Le Théâtre de l’Opéra à la Cité de la Culture Chedli Klibi a vibré dimanche soir au rythme de l’ouverture officielle de la 7ème édition des Journées des Arts de la Marionnette de Carthage (JAMC) qui coïncide avec la célébration du 50ème anniversaire de la création du Centre National des Arts de la Marionnette.

Dans son mot d’ouverture, Imed Mediouni, directeur des JAMC et du Centre National des Arts de la Marionnette, a souligné que malgré les cinquante années écoulées, “les marionnettes n’ont pas vieilli ; c’est plutôt l’imaginaire, la beauté et l’expérimentation qui ont grandi avec elles”. Il a décrit cet art comme un langage humain universel, capable de transformer la société. L’art de la marionnette, a-t-il ajouté, est un “art au double discours: s’il semble s’adresser aux enfants, il bouscule les adultes en les plaçant face à des miroirs qui reflètent leurs propres mouvements, oscillant entre dérision et douleur, entre l’ombre et la lumière”.

Présent au nom de la ministre des Affaires Culturelles, Noomen Hamrouni, directeur des arts audiovisuels, a salué l’évolution remarquable de cet art en Tunisie et le rayonnement croissant des JAMC à l’échelle arabe et internationale.

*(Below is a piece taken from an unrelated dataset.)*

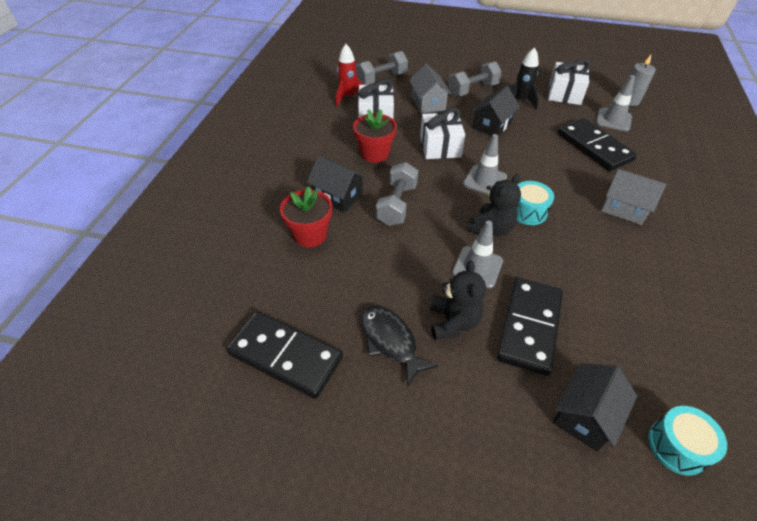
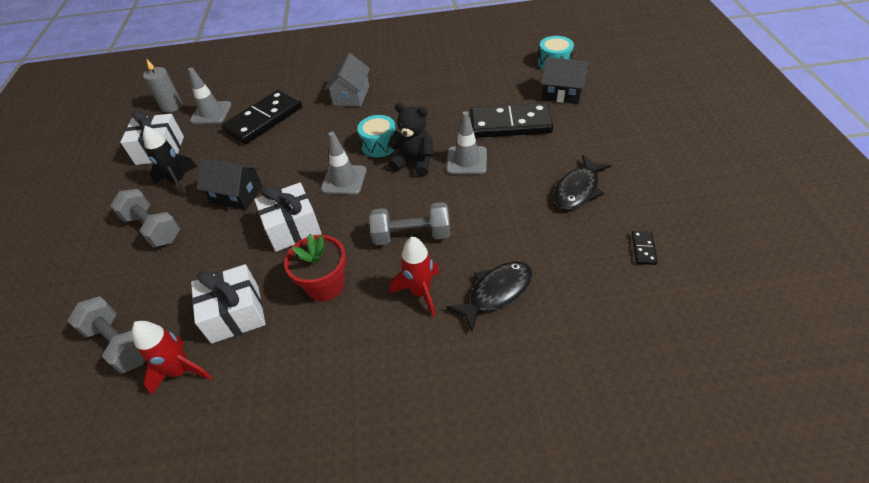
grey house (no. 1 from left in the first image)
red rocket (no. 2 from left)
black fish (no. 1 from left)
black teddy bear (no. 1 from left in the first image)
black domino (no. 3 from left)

Cette 7ème édition, a-t-il mentionné, témoigne de cette vitalité avec la participation de 16 pays et un programme comprenant des spectacles de haut niveau, des masterclass, des colloques scientifiques ainsi que des expositions variées.

La cérémonie, orchestrée par le metteur en scène Oussema Makni, a offert une succession de tableaux chorégraphiques et de performances techniques. Parmi les moments forts : Un monologue poignant interprété par Taher Issa El Arbi, extrait de la pièce “Min al-Ishq Ma Qatal” (De l’amour ce qui tue).

Un hommage a été également rendu au metteur en scène Hassan Mouaden à travers des extraits de ses œuvres emblématiques, notamment “Le Maître et l’Esclave” porté par Mounir Ammari, et “L’Orage” présenté par les jeunes talents du Centre National.

Des hommages ont été rendus à la mémoire de Abdelaziz Mimouni, ainsi qu’à Monia Abid (ancienne directrice), Habiba Jendoubi (doyenne des marionnettistes) et Kassem Ismail Chermiti.

La soirée s’est achevée en apothéose avec la projection de la bande-annonce officielle de la 7ème édition, tandis que la salle des Jeunes Créateurs accueillait la pièce “Le Manteau” (Al-Kabout), une création scénique produite par le Centre National d’art de la marionnette, adaptée d’un texte le Manteau de Nicolai Gogol. Conçue et mise en scène par Amir Ayouni, cette œuvre muette propose une immersion visuelle et dramaturgique où la marionnette devient langage universel.